Deje de luchar contra su horno: una forma mejor de manejar las zonas demasiado calientes
Si alguna vez ha sacado una bandeja de pasteles de un horno de múltiples niveles y descubrió que la rejilla superior estaba quemada mientras que la parte central apenas estaba dorada, sabe perfectamente lo frustrante que es eso. La mayoría de estos hornos no distribuyen el calor de manera uniforme. Uno acaba jugando a adivinar cuánto tiempo debe dejar cocinando los alimentos, esperando lo mejor.
Decidimos solucionar este problema. En lugar de seguir utilizando los elementos calefactores tradicionales, los reemplazamos por unidades infrarrojas independientes.

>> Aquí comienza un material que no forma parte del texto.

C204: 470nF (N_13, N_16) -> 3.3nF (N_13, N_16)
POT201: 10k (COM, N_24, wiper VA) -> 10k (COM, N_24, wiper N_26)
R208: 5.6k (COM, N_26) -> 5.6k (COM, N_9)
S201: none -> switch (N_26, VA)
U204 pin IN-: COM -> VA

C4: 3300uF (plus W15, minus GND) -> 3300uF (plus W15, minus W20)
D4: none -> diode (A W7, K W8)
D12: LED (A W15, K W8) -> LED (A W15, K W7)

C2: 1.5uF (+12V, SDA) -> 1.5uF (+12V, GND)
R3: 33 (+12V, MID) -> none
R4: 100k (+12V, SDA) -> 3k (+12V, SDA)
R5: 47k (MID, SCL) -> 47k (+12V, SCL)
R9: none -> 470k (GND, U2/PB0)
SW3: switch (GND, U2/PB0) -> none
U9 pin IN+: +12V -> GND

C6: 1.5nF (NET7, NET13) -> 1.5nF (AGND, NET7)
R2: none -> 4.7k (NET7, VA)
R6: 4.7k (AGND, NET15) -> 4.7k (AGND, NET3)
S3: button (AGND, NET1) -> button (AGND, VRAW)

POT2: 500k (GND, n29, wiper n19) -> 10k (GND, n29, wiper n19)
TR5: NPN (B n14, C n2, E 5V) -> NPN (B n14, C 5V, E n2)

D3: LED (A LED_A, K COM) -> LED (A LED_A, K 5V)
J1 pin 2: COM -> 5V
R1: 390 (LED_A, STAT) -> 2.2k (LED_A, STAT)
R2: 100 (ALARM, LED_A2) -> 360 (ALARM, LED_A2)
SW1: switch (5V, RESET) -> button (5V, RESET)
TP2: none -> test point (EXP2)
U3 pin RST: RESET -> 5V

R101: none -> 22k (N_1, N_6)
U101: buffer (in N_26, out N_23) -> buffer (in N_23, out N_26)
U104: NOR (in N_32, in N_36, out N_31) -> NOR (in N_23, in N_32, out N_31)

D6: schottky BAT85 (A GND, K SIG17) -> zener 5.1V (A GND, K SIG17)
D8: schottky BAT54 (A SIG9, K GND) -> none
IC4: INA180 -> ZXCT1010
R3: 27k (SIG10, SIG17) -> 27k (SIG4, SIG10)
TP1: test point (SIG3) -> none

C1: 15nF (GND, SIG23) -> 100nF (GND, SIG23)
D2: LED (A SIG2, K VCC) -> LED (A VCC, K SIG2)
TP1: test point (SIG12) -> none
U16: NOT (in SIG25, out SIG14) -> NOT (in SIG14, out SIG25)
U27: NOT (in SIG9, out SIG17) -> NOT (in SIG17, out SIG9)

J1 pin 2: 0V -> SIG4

Esto es lo importante sobre el calor:
Los hornos convencionales dependen del movimiento del aire. El problema es que el aire se mueve muy lentamente; tarda mucho en reaccionar. El infrarrojo es diferente: utiliza radiación de onda corta que actúa directamente sobre los alimentos. Al colocar tubos infrarrojos en cada nivel del horno, se logra un control total. Si una rejilla está más fría que otra, basta con aumentar la potencia de esa rejilla específica. Ya no hay necesidad de depender de un único termostato para controlar todo el horno. Simplemente funciona.
Ahora, hablemos de los componentes:
Utilizamos vidrio de cuarzo de alta pureza en estos tubos. ¿Por qué? Porque el cuarzo puede resistir los cambios bruscos de temperatura sin agrietarse. Además, el calentamiento es casi instantáneo. Basta con encender el interruptor para que haya calor de inmediato.
Pero hay una advertencia: el cuarzo es frágil. Puede soportar el calor, pero no puede resistir impactos. Asegúrese de que los soportes sean firmes. No quiere que los tubos se muevan mientras el horno está en funcionamiento, de lo contrario tendrá que reemplazarlos mucho antes de lo esperado.
Para que funcionen bien:
Los hemos diseñado como reemplazos directos. Utilizamos conectores estándar, por lo que puede conectarlos sin tener que modificar el tablero de control. Un último consejo para que duren más tiempo: mantenga el vidrio limpio. En una panadería, la grasa y las impurezas se acumulan por todas partes. Si esto ocurre en el cuarzo, se crean “zonas demasiado calientes”, lo que hace que los tubos se dañen rápidamente. Un simple cepillado durante la limpieza regular puede prolongar significativamente la vida útil de los tubos.
Una vez instalados, los controladores PID responderán mucho más rápido al cambio de temperatura. Eso significa que cada bandeja saldrá con el mismo aspecto. Fin de los problemas con bordes quemados. Solo resultados consistentes.